I accept your memories are right about latter part of the 50’s I am not saying the co-op didn’t move into Bates bakery but if you can’t remember Wilson’s baking bread in this shop you won’t remember the co-op in Tunnadin’s old shop or Smith’s the newsagents. You say you went to the co-op with you granddad to collect cattle food, yes at this time there wasn’t a lot you couldn’t buy at the co-op, I know we had pig food delivered along with the groceries. You talk about your Great Uncle Charlie Bates I take it he laved at Lower Rector Farm that was one of two farms I work at when I was at school, at weekend’s holidays and sometimes when I should have been at school, still that’s another story.

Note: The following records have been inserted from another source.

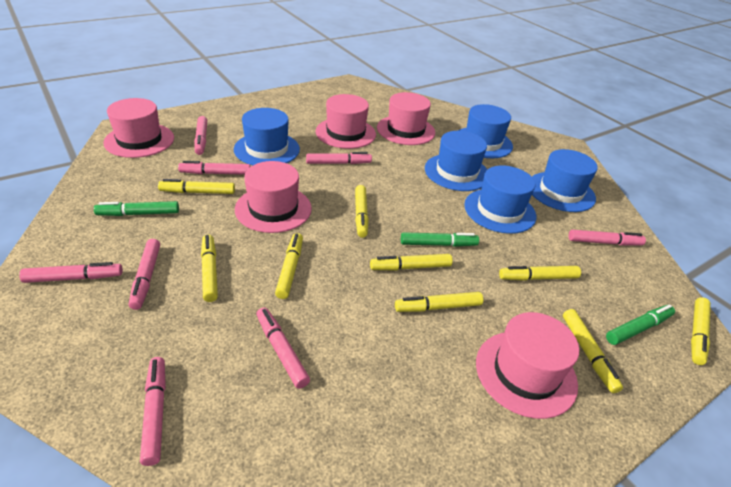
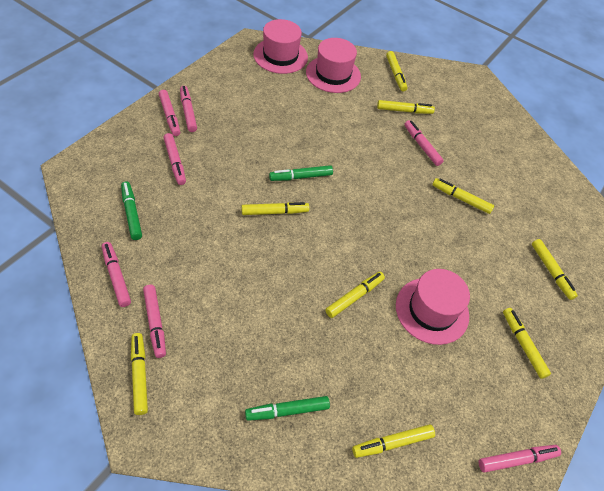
blue hat: 5 -> 0
pink hat: 5 -> 3
pink marker: 8 -> 7

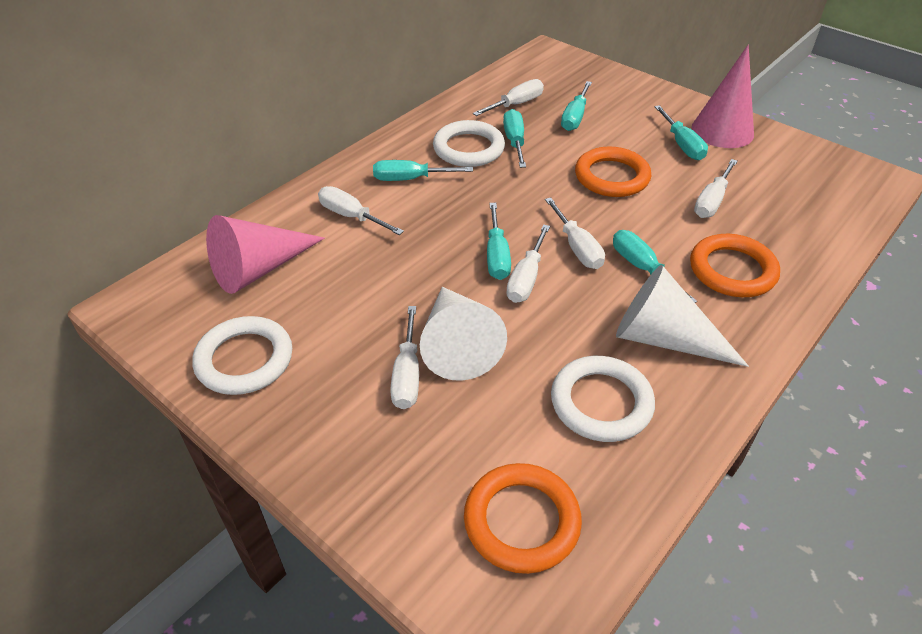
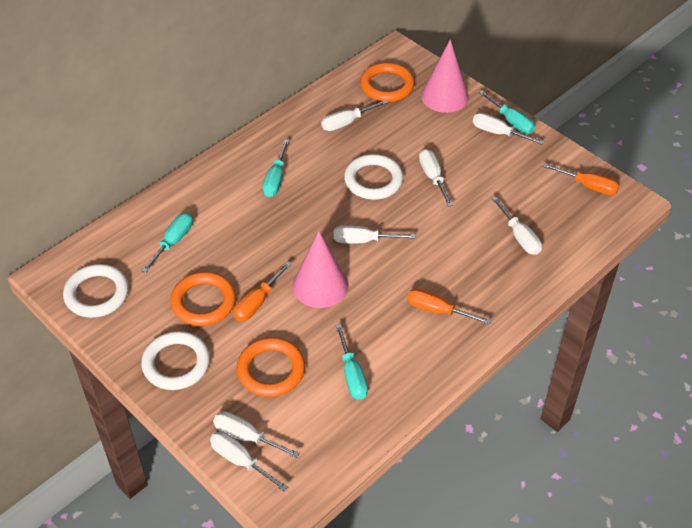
orange screwdriver: 0 -> 3
turquoise screwdriver: 6 -> 4
white cone: 2 -> 0
white screwdriver: 6 -> 7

I can’t see how you can say I am wrong where the co-op was in the early 50s, as at this time you was about only five years old, when I wrote the article it was based on my own memories but since you started this debate I have been in touch with family and fiends they all agree about where all the shops was on Church Street, I asks the only person that can bring this debate about the co-op to an end Bill Jordan, who as lived in Appleby all his life, you may know him, he is well know in the village. It was his mothers, which own the house (Tunnadins old shop); it was Bills sister Margaret that worked in the shop. As far as I can workout it was about 52 when they move. It easy to remember events but not to put dates to them, can anyone help?
Walter
P S In the early 50s they started showing films in the village can you remember?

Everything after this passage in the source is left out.